O poder regional tem de passar a ser eleito e escrutinado, em vez de ser determinado pelos negócios de nomeações entre os partidos do bloco central, como voltou a acontecer recentemente.

SI – Na Assembleia da República, têm-se sucedido as resoluções para acabar com as portagens na Via do Infante ou, pelo menos, para introduzir descontos significativos. O que pensa deste tema e que soluções preconiza?

JG – Grande parte dessas resoluções foram apresentadas pelo deputado do Bloco João Vasconcelos. O Bloco foi a grande força de oposição às portagens na Via do Infante e vai continuar a ser.
Lutaremos, pelo menos, para forçar o PS a cumprir a promessa de António Costa de as reduzir em 50% e criar um sistema de isenções.
Também por aí se vê como seria trágico perder essa representação, deixando a região entregue aos dois partidos das portagens, PS e PSD.

SI – No início da atual crise da pandemia, o Governo anunciou um plano específico para o Algarve, que nunca chegou a ser concretizado.

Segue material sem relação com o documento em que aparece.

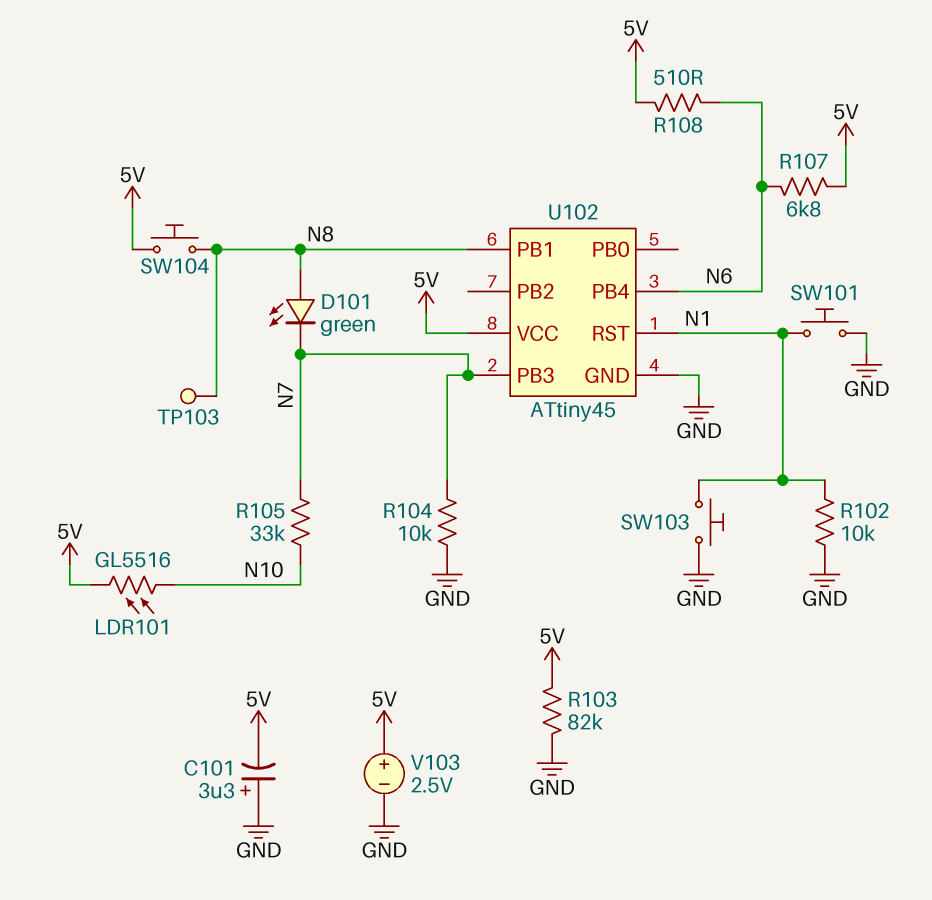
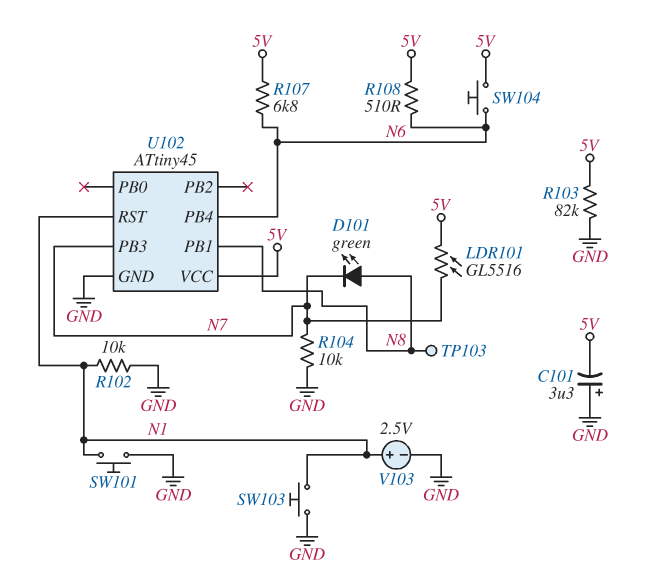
LDR101: GL5516 (5V, N10) -> GL5516 (5V, N7)
R105: 33k (N7, N10) -> none
SW104: button (5V, N8) -> button (5V, N6)
V103: 2.5V (plus 5V, minus GND) -> 2.5V (plus N1, minus GND)

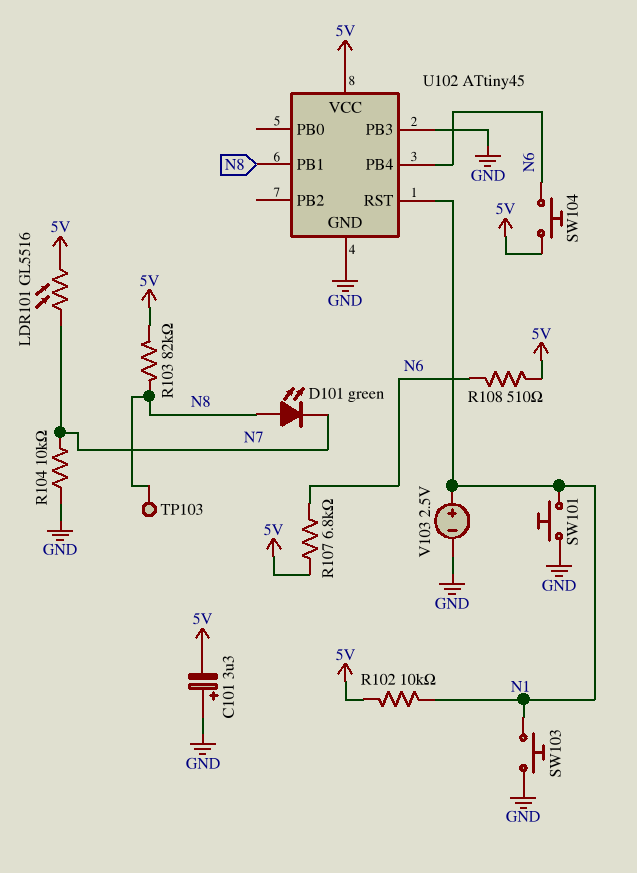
R102: 10k (GND, N1) -> 10k (5V, N1)
R103: 82k (5V, GND) -> 82k (5V, N8)
U102 pin PB3: N7 -> GND

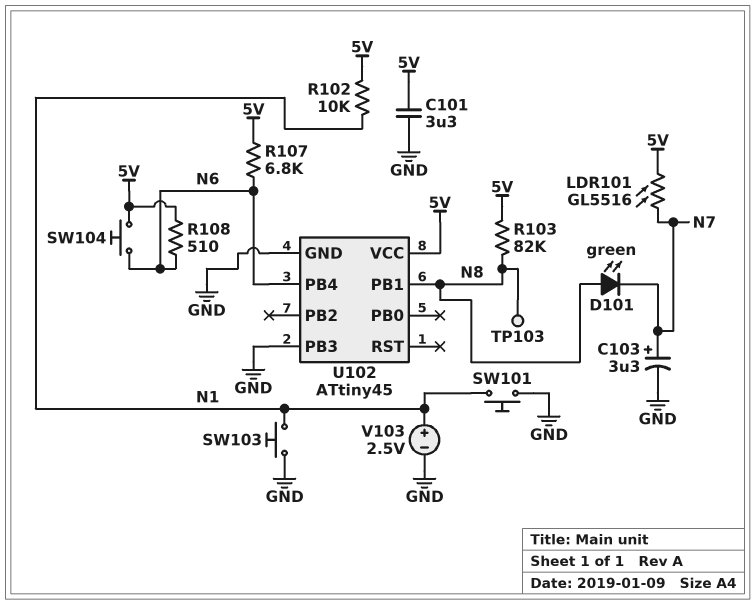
C101: 3.3uF (plus GND, minus 5V) -> 3.3uF (5V, GND)
C103: none -> 3.3uF (plus N7, minus GND)
R104: 10k (GND, N7) -> none
U102 pin RST: N1 -> none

O que precisa o Turismo do Algarve para recuperar da pandemia?

JG – O turismo do Algarve precisa de apoios até que a pandemia termine e precisa de investimento e promoção da diversificação da sua oferta, de forma a poder criar oferta e trabalho durante todo o ano e não apenas na época alta, e de forma a cobrir todo o território e não apenas a faixa litoral.
A sazonalidade do turismo não é só um problema do turismo. É um problema da restauração, do pequeno comércio e da atividade económica em geral.

SI – No caso de questões mais fraturantes, como a regionalização, as portagens na Via do Infante e a saúde, entre outras, se for eleito, votará na AR de acordo com a sua convicção, mesmo que vá contra as orientações do seu partido?

JG – O Bloco não tem disciplina de bancada, o que permite que os seus deputados votem livremente.
Felizmente, este não é um problema em qualquer caso, porque sobre estas matérias o Bloco tem defendido as posições que melhor protegem a região.

SI – Quer acrescentar mais algum tema ou questão?

JG – Um tema absolutamente central é o da habitação. O Algarve tem a remuneração média mensal mais baixa de todo o país. Mas tem as rendas mais caras do país, com exceção de Lisboa.
Esta situação é insustentável, até porque, para além disso, a oferta de habitação é sazonal e em contraciclo com a atividade económica. Há casa quando não há trabalho e quando há trabalho não há casa.
Isto afeta a capacidade da região para atrair professores, médicos e outros profissionais qualificados, fornecer habitação digna a quem trabalha no turismo, na restauração, no pequeno comércio, na agricultura ou na pesca, e disputar estudantes e investigadores a outros centros universitários.
A solução tem de passar pelo investimento em habitação pública, não apenas habitação social, que pressione o mercado de arrendamento para baixar as rendas, e também pela penalização do absentismo, para que as casas estejam no mercado, aumentando a oferta.